There is a lot of catching up to do inherent in that question, Meske points out.

“We don’t have enough schools or police officers,” he said. “A tsunami came ashore here in ‘08, ‘09 and ‘10 and now the wave has receded. We have to see where we need to fill in the holes.”

Meske also believes continued high labor figures tell the story of an emerging economy.

Unfilled job postings last year in December were around 4,000 with North Dakota Job Services. They were down in December to around 2,000 - a number that reflects a lot of the unmet needs in the labor market.

As of April 22, that unmet need was still high, with 1,599 jobs posted. Cindy Sanford, director of Job Services ND estimates they represent just 40 percent of the total unfilled position.

The oil slump has released some pressure on other sectors, allowing them to obtain better qualified employees than they’ve had access to in the past.

“It’s not just a mad scramble to fill jobs with any warm human body that gets off the train anymore,” Meske said. “We’re still going to grow, just not at that pace anymore. I think it’s a matter of what is the new normal and how are we going to address the new normal.”

Shawn Wenko, economic developer for Williston, says the emerging economy is evident in all the new construction that’s still coming online in 2015.

There are 100 new homes, for example, going up north of Williston in spite of the oil price slump, one of many projects still underway. The 100 homes are being built by Mike Dolbec, who says he still sees huge demand for single-family homes. He feels comfortable moving ahead with the investment and doesn’t believe this will be a reprise of the 80s bust.

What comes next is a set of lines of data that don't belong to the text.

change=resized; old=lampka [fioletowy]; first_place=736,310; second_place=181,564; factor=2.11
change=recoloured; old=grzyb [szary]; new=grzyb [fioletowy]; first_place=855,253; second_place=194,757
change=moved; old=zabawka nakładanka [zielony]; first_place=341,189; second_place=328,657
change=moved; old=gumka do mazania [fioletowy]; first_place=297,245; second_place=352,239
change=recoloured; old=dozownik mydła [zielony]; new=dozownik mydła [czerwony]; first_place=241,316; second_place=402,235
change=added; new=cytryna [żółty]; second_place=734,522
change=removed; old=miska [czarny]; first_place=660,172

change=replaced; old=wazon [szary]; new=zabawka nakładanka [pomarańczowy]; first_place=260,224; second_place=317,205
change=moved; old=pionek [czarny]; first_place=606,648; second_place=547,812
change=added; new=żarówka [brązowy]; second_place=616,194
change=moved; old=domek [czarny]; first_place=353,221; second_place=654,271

“I’ve been in North Dakota all my life, so I’ve seen the up and down cycles,” he said. “I don’t think it’s anything like what we’ve faced in the past. There’s too much infrastructure. It’s not going away. Things might slow down for a short period, but I feel it’s going to be crazier than it ever was in a short amount of time.”

Birth rates have tripled, an indicator that families are locating here and will want affordable single-family dwellings. Mercy Medical Center is estimating it will see 1,000 newborns this year.

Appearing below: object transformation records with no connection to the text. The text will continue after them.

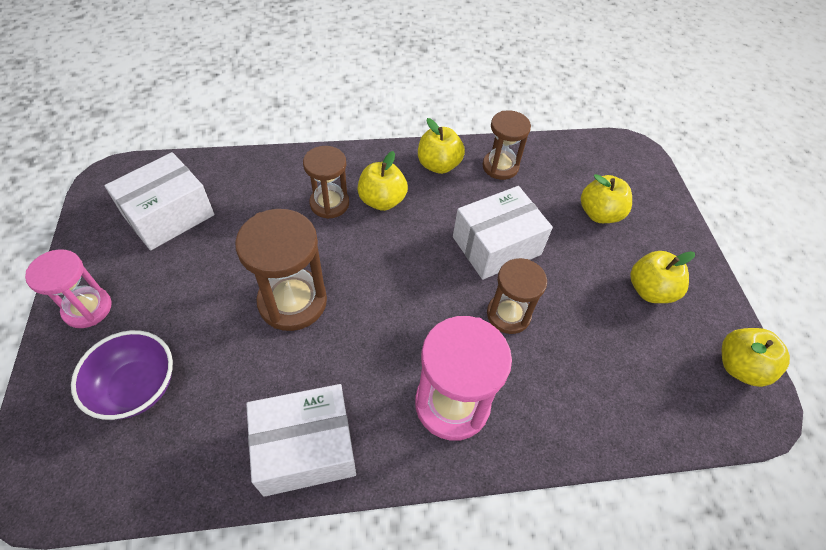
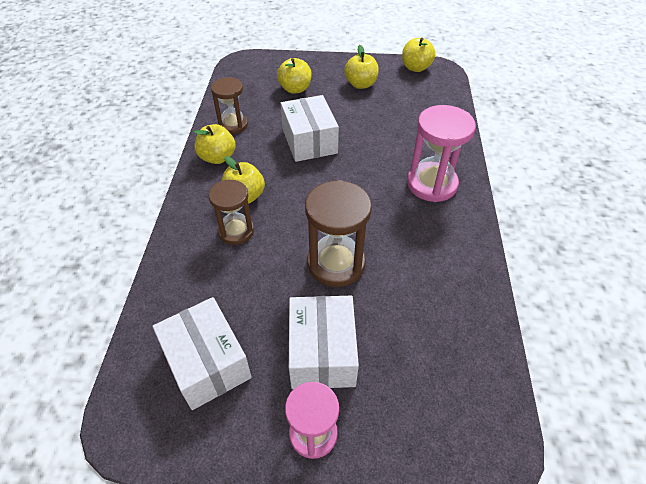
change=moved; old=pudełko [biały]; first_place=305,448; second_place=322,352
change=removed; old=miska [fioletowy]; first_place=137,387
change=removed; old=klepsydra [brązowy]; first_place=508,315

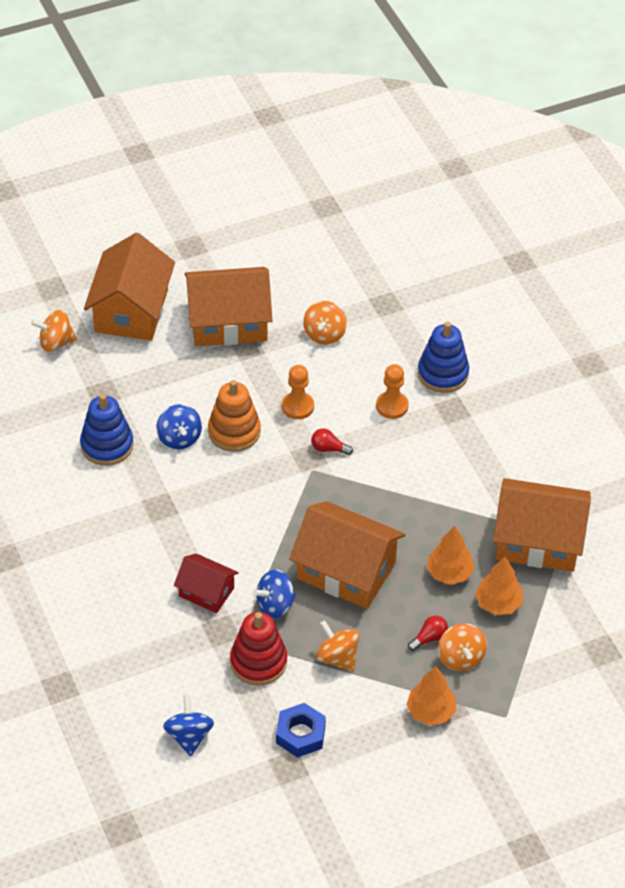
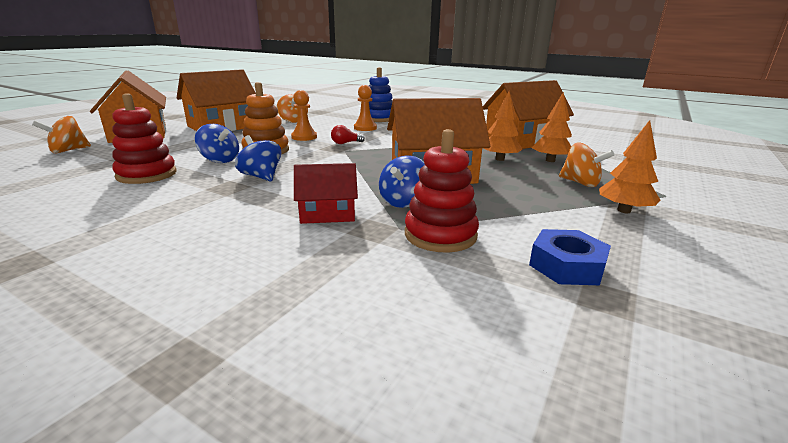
change=recoloured; old=zabawka nakładanka [niebieski]; new=zabawka nakładanka [czerwony]; first_place=107,445; second_place=147,175
change=moved; old=bączek [niebieski]; first_place=189,736; second_place=261,177
change=removed; old=bączek [pomarańczowy]; first_place=337,657
change=removed; old=żarówka [czerwony]; first_place=429,638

“That signals the migration of families to this area,” Wenko said.

This is a community that’s building itself, he says, and a simple drive around town shows it.

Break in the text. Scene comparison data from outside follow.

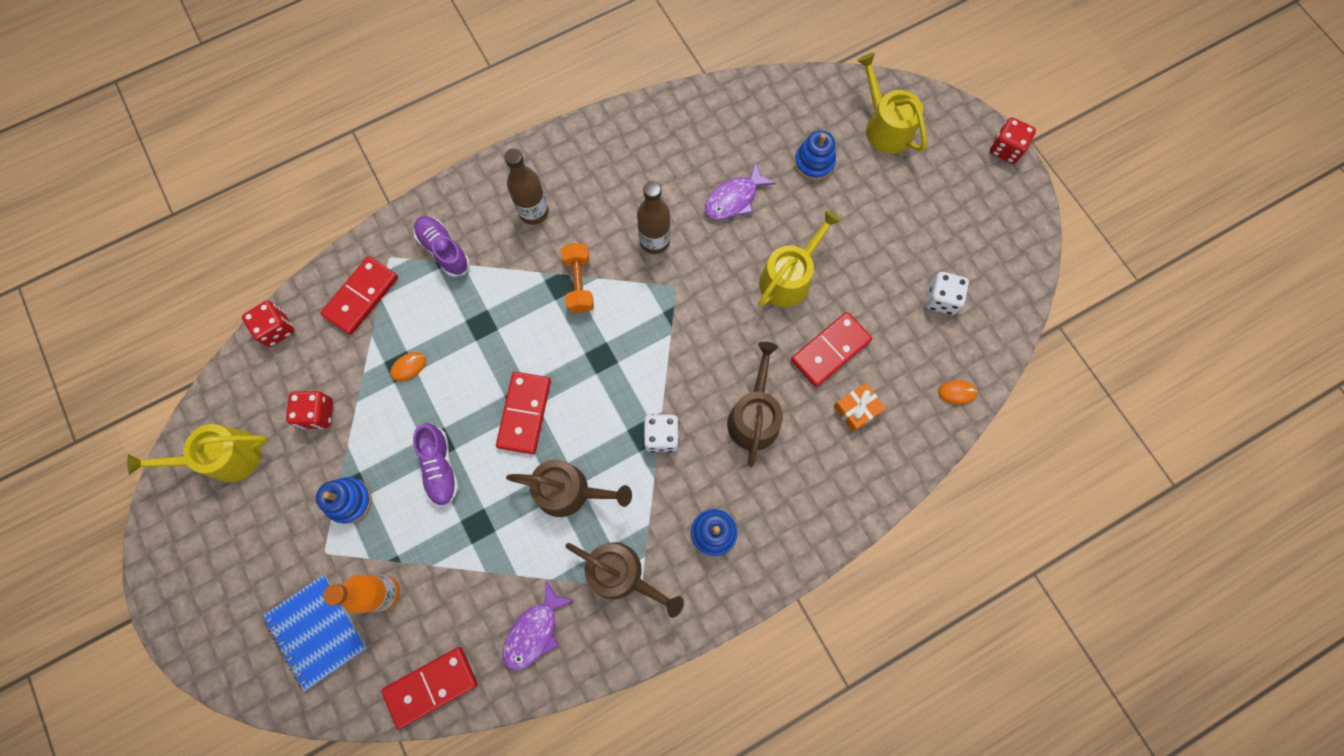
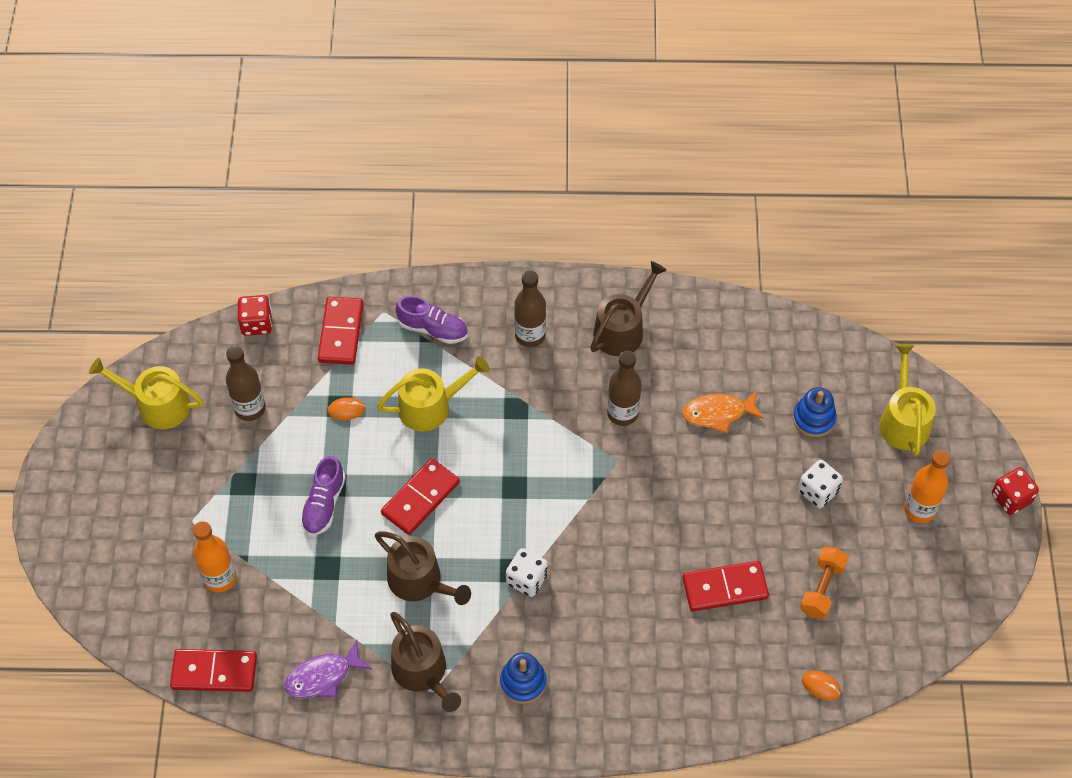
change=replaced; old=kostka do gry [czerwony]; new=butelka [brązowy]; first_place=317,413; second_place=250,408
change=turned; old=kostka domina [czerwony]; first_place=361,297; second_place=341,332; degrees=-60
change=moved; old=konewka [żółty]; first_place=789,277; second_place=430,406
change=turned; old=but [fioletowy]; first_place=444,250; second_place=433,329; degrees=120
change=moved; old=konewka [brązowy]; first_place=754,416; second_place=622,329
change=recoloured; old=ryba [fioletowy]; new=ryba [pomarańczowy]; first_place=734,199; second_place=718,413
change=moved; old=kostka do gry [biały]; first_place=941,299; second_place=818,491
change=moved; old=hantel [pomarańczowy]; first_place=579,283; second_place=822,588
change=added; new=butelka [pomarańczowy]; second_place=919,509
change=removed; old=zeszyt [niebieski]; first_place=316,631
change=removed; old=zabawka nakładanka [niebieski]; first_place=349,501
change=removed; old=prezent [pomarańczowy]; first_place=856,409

There’s the $16 million four-story renaissance building that includes affordable housing, office space and retail in downtown Williston.

There’s the remodel of the New Williston Development Center as a new home for the chamber of commerce, economic development, small business development center and planning and zoning.

There’s a $56 million high school getting ready to start and the recently completed $72 million recreation center. Then there is $122 million in proposed road improvements between city and county that will also be built this year.

Wenko said three developers were recently in Williston vying for the chance to build a convention center here, and the Williston airport expansion has drawn interest from top developers from around the world.

“We are settling in now for some long-term sustainable growth,” he said. “And we are starting to see commercial sectors emerge. Menards is vertical. Sportsman’s Warehouse is coming soon. More announcements are coming this year and into next year.”

(asterisk)(asterisk)(asterisk)

No one knows yet if oil has hit the bottom of this down cycle - the rig count is now under 100 - but its industry leaders point out there is an awful lot of wealth still trapped in the ground. Production technology is getting better and better all the time, too, and producers have alluded to technological advances that make them confident they can weather an extended slump.

Stephen McNally, general manager in North Dakota for Hess Corporation, told a gathering of community leaders earlier this year at the Mondak Energy Alliance that the future of oil and gas in the Bakken is going to be a long one.

Many companies were already reducing rigs, he said, because they have become more efficient at finding and extracting oil.

Hess plans to spend about $1.8 billion in the Bakken this year - close to what they spent last year - and operating expenses of about $1 billion. “That should give you an appreciation of our view of the asset here, and where we think oil prices will be in the future.”